Le hold-up d'un vélo

En fait, mon apprentissage vélocipédique se fit sans « coach » (nécessaire, semble-t-il, à toute entreprise humaine de nos jours!) prêt à parer aux chutes éventuelles. Je désirais ardemment un vélo mais mon vœu n'a jamais été exaucé. Pourquoi ? Peut-être en raison de la peur parentale d'une trop grande liberté. Or ce désir était tellement fort qu'un jour, j'avisai, devant la boutique de Baillache, un vélo sur le point d'être repris par son jeune propriétaire. Bien élevée, je lui demandai de me le prêter mais, ce qui est moins correct, je n'attendis pas la réponse et enfourchai l'engin. Heureusement pour mes abattis, la pente de la rue du Pont me permit de trouver immédiatement l'équilibre. Ma mère poussa des hurlements me voyant déjà plonger, au bout de la rue, dans la Seine. Par la suite, j'empruntai le vélo de Madame C., pendant qu'elle faisait le ménage à la maison.

Le 14 juillet

Deux souvenirs m'ont marquée : bien sûr le feu d'artifice, surtout une année où les éclairs d'un orage lui disputèrent le ciel, induisant déjà des réflexions philosophiques sur cette rivalité dans le ciel entre l'homme et la nature.

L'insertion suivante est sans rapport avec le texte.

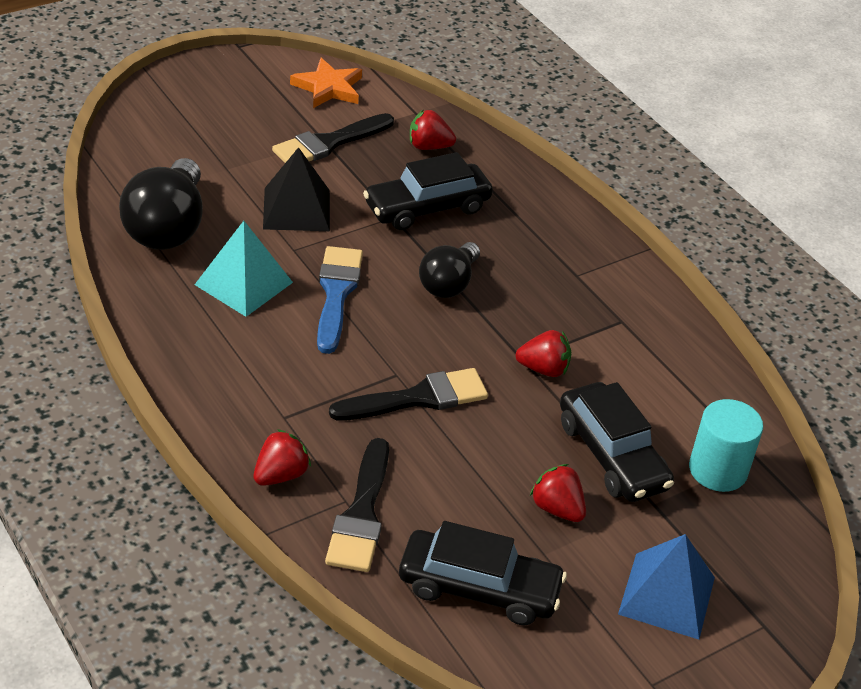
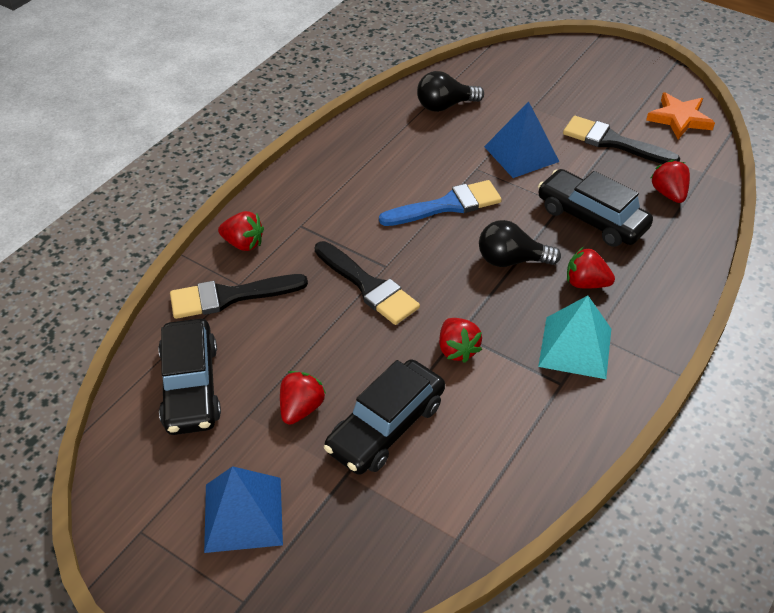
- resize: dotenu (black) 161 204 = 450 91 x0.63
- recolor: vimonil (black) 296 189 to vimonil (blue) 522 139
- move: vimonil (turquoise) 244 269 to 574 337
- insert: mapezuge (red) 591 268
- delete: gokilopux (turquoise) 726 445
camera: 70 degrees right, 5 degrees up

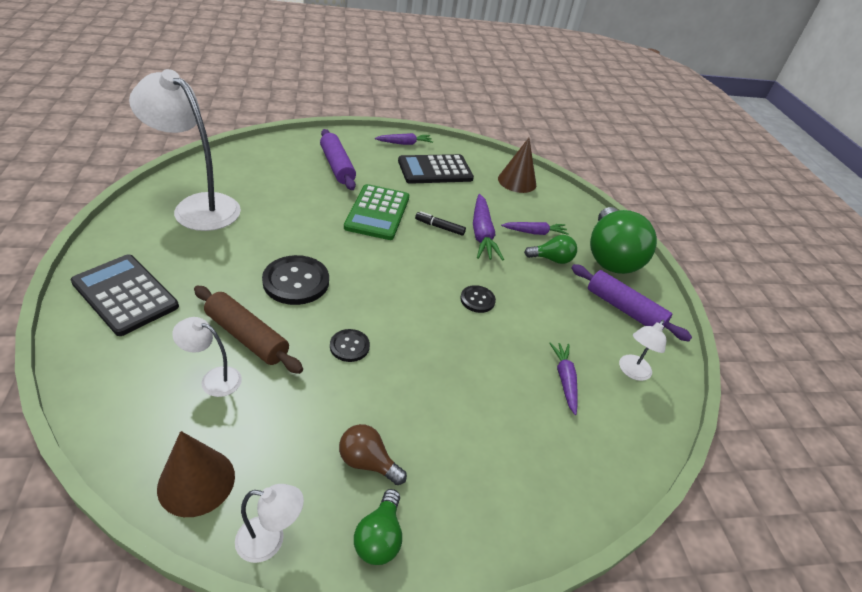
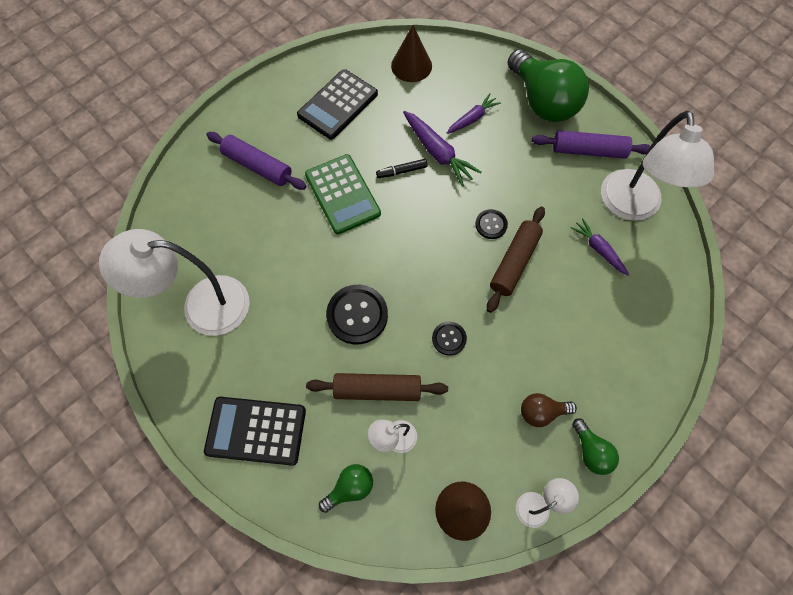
- move: dotenu (green) 550 249 to 346 488
- insert: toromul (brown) 516 260
- resize:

Nous remontions vers la rue Paul Doumer pour assister à la retraite aux flambeaux, défilé nocturne qui m'impressionnait beaucoup.

« L'enveloppe du mois »

J'ai déjà fait allusion à cette façon de percevoir son salaire, à mille lieues des virements, chèques et autres cartes. Or, ce système fut la cause d'un drame domestique dont la configuration de Triel est à l'origine. Nous allions le dimanche déjeuner chez Renouard, restaurant très familial de la rive gauche. ID425 06 PasserelleDeux possibilités s'offraient à nous : soit prendre le bac avec la voiture soit emprunter la bringuebalante passerelle pour piétons. C'est la deuxième solution que nous adoptions. Un jour, au milieu de cette passerelle, j'entendis un hurlement de ma mère : « L'enveloppe du mois, l'enveloppe du mois ! » sans doute chahutée par le vent auquel la passerelle était très sensible ou ayant trébuché sur les planches mal jointes, maman avait laissé échapper ce pli si précieux. J'ai encore ce cri dans les oreilles mais j'ignore si nous dûmes nous contenter de pommes de terre ou de pâtes jusqu'à la paye du mois suivant.

L'accident d'avion de 1958 entre un C 130 américain et un Mystère IV français

Par une belle fin de matinée d'été, soudain, une pluie de morceaux et de plaques de métal plus ou moins gros, qui tombaient comme à Gravelotte, nous poussa ma mère et moi, de retour des courses, à nous abriter tant bien que mal sous les arbres près du porche de la propriétés des Lutins dans la rue Saint-Martin vers le puits artésien.

Nous regardions tomber ces débris dans le terrain du centre nautique de Simca juste en face. Les minutes semblent des heures dans ces cas-là. Je revois encore un marinier à la poupe de sa péniche, effaré, regardant un moteur tomber dans le sillage de son bateau. Enfin, la pluie métallique cessa. Nous n'avions rien entendu si ce n'est le bruit de la chute des différentes parties de deux avions qui s'étaient heurtés en plein vol. On compta 7 morts, tous dans les avions. Mais il s'en fallut de peu qu'il y eût des victimes parmi la population agricole dans la plaine.

La maison, la ville de Triel, les environs ont certes bien changé. Je me pose souvent des questions : quel commerce occupait cette boutique ? Quel aspect avait telle rue ? Certaines choses me reviennent parfaitement à l'esprit, j'essaye d'en puiser d'autres tout au fond de ma mémoire mais les images s'entourent d'un halo de brume. Il faut dire que je ne vivais pas à Triel. Curieusement, ma vie a effectué une boucle et après avoir habité la Seine-et-Marne, la Seine-Saint-Denis, je me suis retrouvée sur les lieux de mon enfance où j'ai refait une nouvelle vie... et maintenant j'ai un vélo, bien à moi !!!